Wednesday, June 17, 2015

A Usable Past For Justice-Loving Evangelicals

At a time when the public face of American evangelicalism is strongly associated with the cultural conservatism of the White South, it may surprise some of us to hear that evangelicals are also heirs to a tradition of progressive reform. Indeed, it may surprise evangelicals themselves. Both within the church and without we have been inundated with narratives of resentment and reaction from the descendants of southern enslavers and White supremacists. Jerry Falwell's transition from a provincial segregationist pastor to avatar of the "Moral Majority" has been told many times not only because he was important in his own right, but because his story embodies some of the embarrassing roots of contemporary evangelicalism.

But our roots go deeper than that, and they're important for young evangelicals to know. Then perhaps they can fight for justice because they are evangelicals, not in spite of it. I was reminded of this when reading Daniel Walker Howe's excellent history of America from 1815-1848, What Hath God Wrought. Religion is prominent in Howe's interpretation, and few figures loom larger than Charles Grandison Finney. Finney is well known to contemporary evangelicals because of his phenomenal success and influence as an evangelist. That we are less likely to be aware of his other exploits is itself an indication of the dominance the White supremacist evangelical tradition has in our understanding of ourselves. Here's Howe:
Finney saw social implications in the Christian message. He preached against the evils of alcohol and tobacco [At a time when alcohol consumption was much higher than now and really was a vast social problem]. He ran greater risks by his active opposition to slavery. Although New York had begun a process of gradual emancipation, some persons remained in bondage there until 1827. When Finney was preaching at Chatham Street Chapel...he refused the sacrament of communion to slaveholders on the grounds that they were unrepentant sinners. In October 1833, he offered the chapel to a meeting of the New York Anti-Slavery Society. Their demands for immediate, uncompensated abolition met a hostile reception in New York...When a mob stormed the building, the leaders of the society barely escaped....A series of disorders followed, all deriving from the church's support for the antislavery cause. After the Broadway Tabernacle was built for Finney's use to replace the theater-turned-chapel, arsonists burned it down...
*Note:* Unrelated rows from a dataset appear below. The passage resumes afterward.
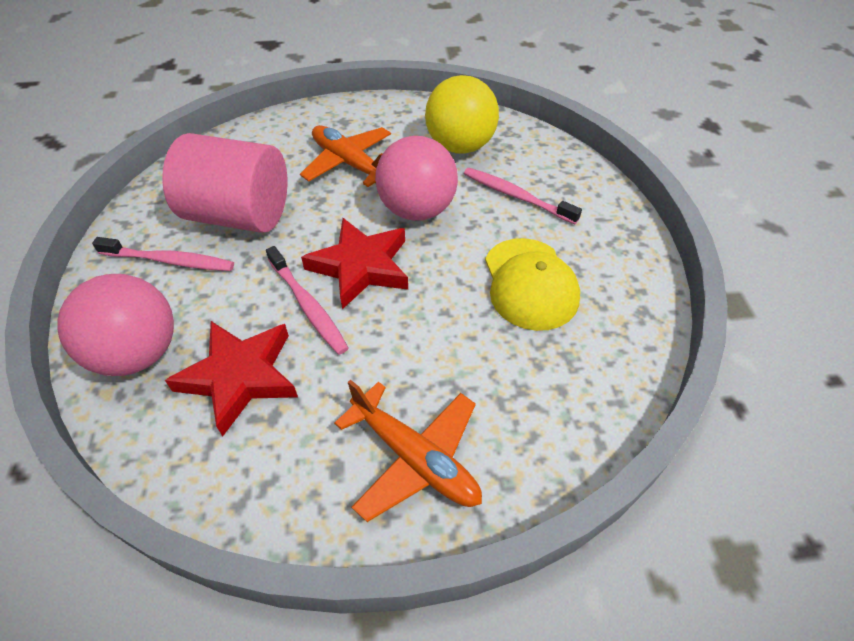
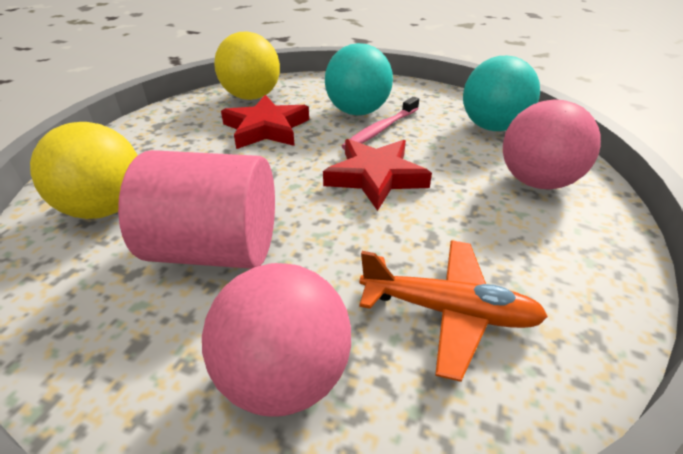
orange plane: 2 -> 1
pink toothbrush: 3 -> 1
turquoise ball: 0 -> 2
yellow ball: 1 -> 2
yellow cap: 1 -> 0

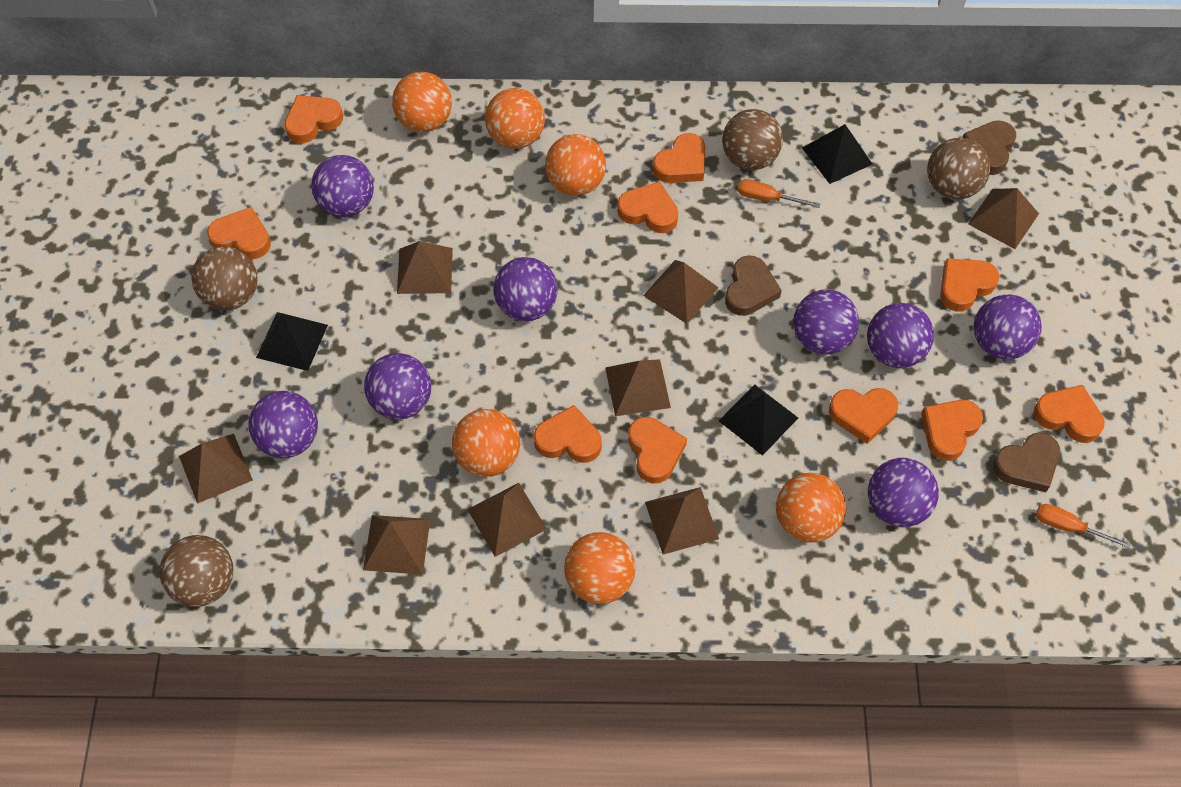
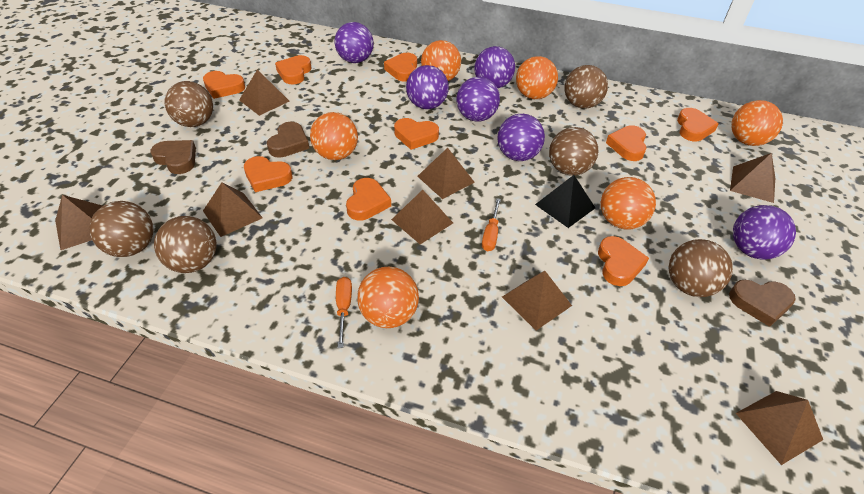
black pyramid: 3 -> 1
brown ball: 4 -> 6
orange heart: 10 -> 9
purple ball: 8 -> 6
In 1835, Finney went to Ohio to teach theology at the exciting newly founded Oberlin College. Oberlin had been created by one of the major student rebellions in American history. Seventy-five radical antislavery students left Lane Seminary in Cincinnati en masse, protesting racist practiced by the seminary trustees...

In 1851, he would become president of the college. During Finney's years there, Oberlin defined the cutting edge of social and religious innovation. At a time when women could find little higher education open to them, it was the first coeducational college in the world. It trained Christian missionaries and antislavery activists of both sexes...The college was racially desegregated on more than a token basis; indeed, before he accepted his professorship Finney stipulated that "we should be allowed to receive colored people on the same conditions that we did white people." Oberlin became a safe haven on the underground railroad for slaves escaping to freedom in Canada...

For widespread influence, personal integrity, social conscience, and spiritual power, few American evangelists of a later age could equal Charles G. Finney.
I was surprised by Howe's nearly hagiographical tone here, but nonetheless, I hope the stories of people like Finney find a larger evangelical audience. I do not have any desire to obscure evangelicalism's myriad failings, but I do want evangelicals to know that they have antecedents beyond the White supremacist South. We want to reform evangelicalism. Reformers often ground the legitimacy of their efforts in a certain  narrative of the past. Often mythologized, such narratives nonetheless do important work. They provide a usable past for those seeking to change the future. Justice-loving evangelicals need to know that they have a usable past, and they barely even need any mythology to lay claim to it.

1 comment:

  1. Thanks for posting this. I was not aware of Finney's social conscience and that Oberlin was the first coeducational college ever!